# Step 4. Model Evaluation & Metrics

### In this step, we evaluate and compare our trained models (Custom CNN and MobileNetV2) to assess whether they meet the expectations of Hypothesis 1:
> *"A convolutional neural network (CNN) can accurately classify fruit images into 8 classes."*

We perform the following evaluations:

1. **Classification Report**
   - Computes precision, recall, and F1-score for each fruit class.
   - Helps us understand how well each model predicts individual categories.

2. **Confusion Matrix**
   - A matrix showing how often classes are correctly or incorrectly predicted.
   - Reveals systematic misclassifications (e.g., between visually similar fruits).

3. **Overall Accuracy**
   - The percentage of correctly predicted images in the test set.
   - Provides a straightforward benchmark for comparing models.

4. **Learning Curves**
   - Plots of training loss and validation accuracy over epochs.
   - Allow us to compare convergence speed and detect overfitting/underfitting.
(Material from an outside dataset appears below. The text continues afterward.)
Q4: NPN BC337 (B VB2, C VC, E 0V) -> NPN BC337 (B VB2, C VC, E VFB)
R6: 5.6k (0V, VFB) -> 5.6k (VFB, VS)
These metrics provide insight into the **strengths and weaknesses of each approach** (lightweight custom CNN vs. pretrained MobileNetV2), and allow us to determine whether the models are suitable for real-world use or require further improvement.
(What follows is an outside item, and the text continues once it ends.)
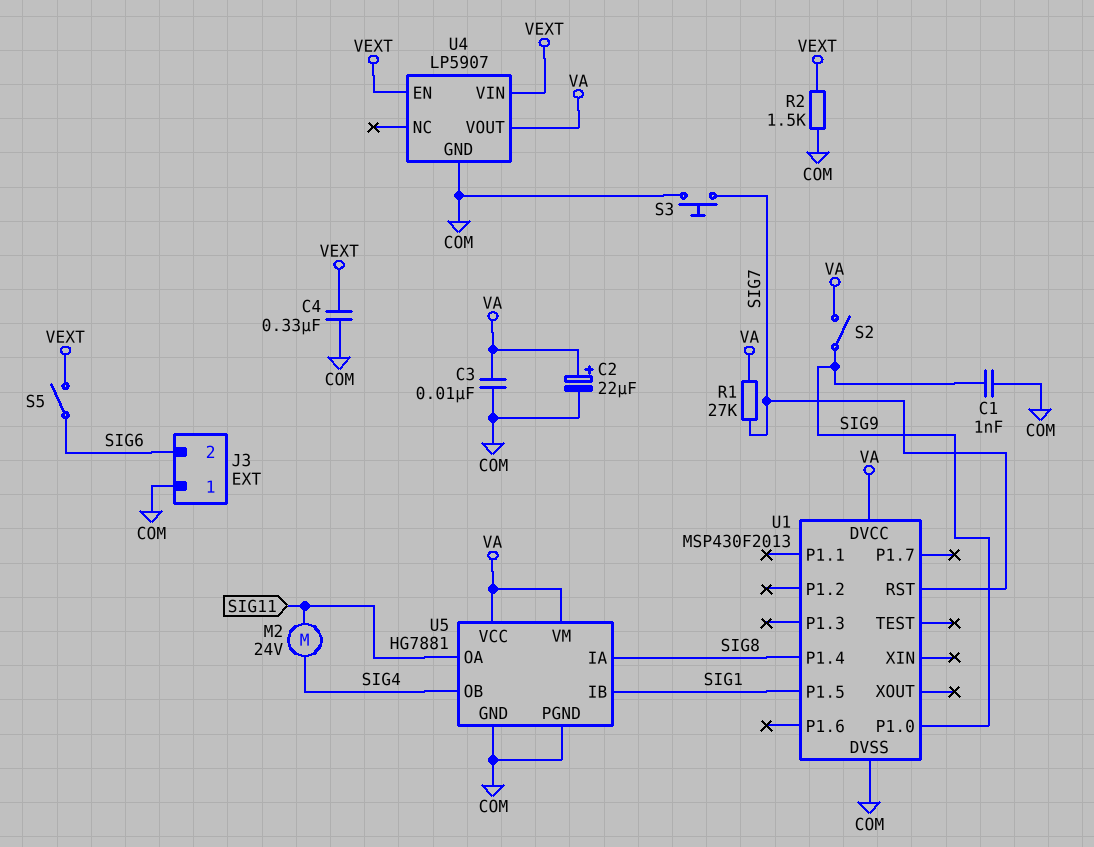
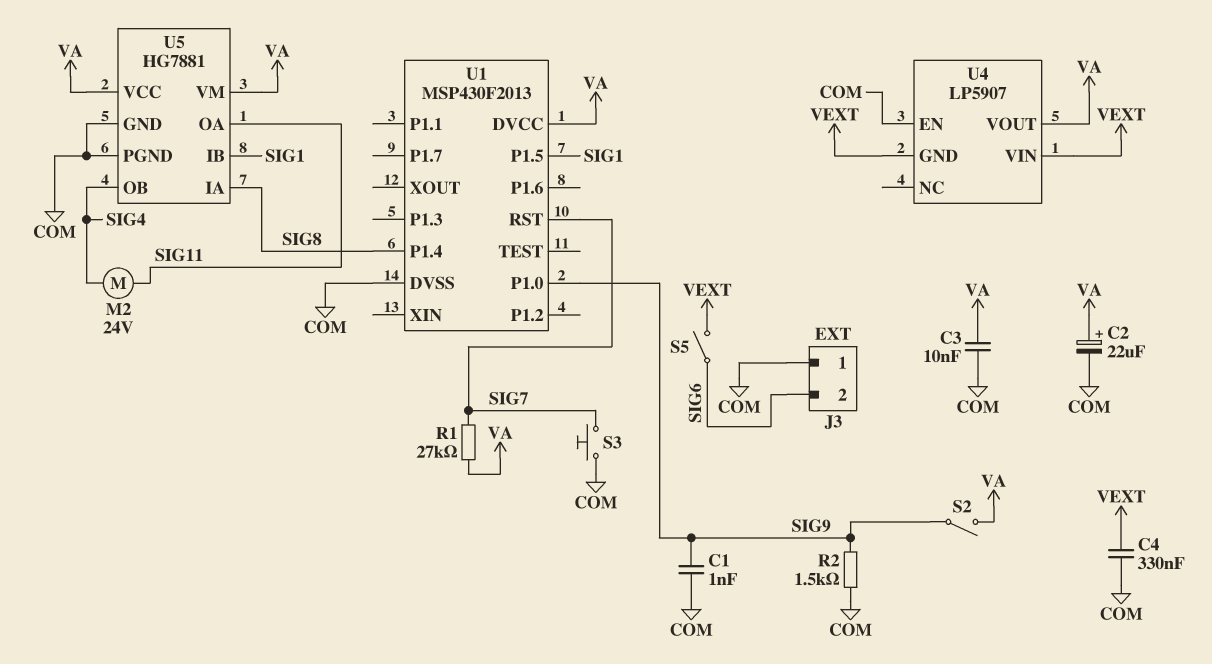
R2: 1.5k (COM, VEXT) -> 1.5k (COM, SIG9)
U4 pin EN: VEXT -> COM
U4 pin GND: COM -> VEXT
### 4.1 Training MobileNetV2 Variants
Here we fine-tune MobileNetV2 under four conditions:
1. Grayscale + MaxPool  
2. Grayscale + AdaptiveAvgPool  
3. RGB with Noise (augmentation)  
4. RGB Clean (no augmentation)  

The goal is to compare these transfer learning results with our custom CNNs from Step 3.


In [6]:
import sys, os
sys.path.append(os.path.abspath("../src"))
from models.mobileNetV2compare import (
    TrainConfig,
    run_mobilenet_v2_experiment
)


In [None]:
# Example 1: Grayscale + MaxPool
cfg = TrainConfig(epochs=10, lr=1e-3, batch_size=8, ckpt_path="../experiments/runs/mnv2_gray_max.pt")
test_acc, model, test_loader, hist = run_mobilenet_v2_experiment(
    train_dir=TRAIN_DIR, test_dir=TEST_DIR, num_classes=8,
    cfg=cfg, input_type="grayscale", pooling="max",
    experiment_name="MobileNetV2 Grayscale MaxPool"
)

# Example 2: Grayscale + AdaptiveAvgPool
cfg = TrainConfig(epochs=10, lr=1e-3, batch_size=8, ckpt_path="../experiments/runs/mnv2_gray_adapt.pt")
test_acc, model, test_loader, hist = run_mobilenet_v2_experiment(
    train_dir=TRAIN_DIR, test_dir=TEST_DIR, num_classes=8,
    cfg=cfg, input_type="grayscale", pooling="adaptive",
    experiment_name="MobileNetV2 Grayscale Adaptive"
)

# Example 3: RGB + Noise
cfg = TrainConfig(epochs=10, lr=1e-3, batch_size=16, ckpt_path="../experiments/runs/mnv2_rgb_noise.pt")
test_acc, model, test_loader, hist = run_mobilenet_v2_experiment(
    train_dir=TRAIN_DIR, test_dir=TEST_DIR, num_classes=8,
    cfg=cfg, input_type="rgb", use_noise=True,
    experiment_name="MobileNetV2 RGB With Noise"
)

# Example 4: RGB Clean
cfg = TrainConfig(epochs=10, lr=1e-3, batch_size=16, ckpt_path="../experiments/runs/mnv2_rgb_clean.pt")
test_acc, model, test_loader, hist = run_mobilenet_v2_experiment(
    train_dir=TRAIN_DIR, test_dir=TEST_DIR, num_classes=8,
    cfg=cfg, input_type="rgb", use_noise=False,
    experiment_name="MobileNetV2 RGB Clean"
)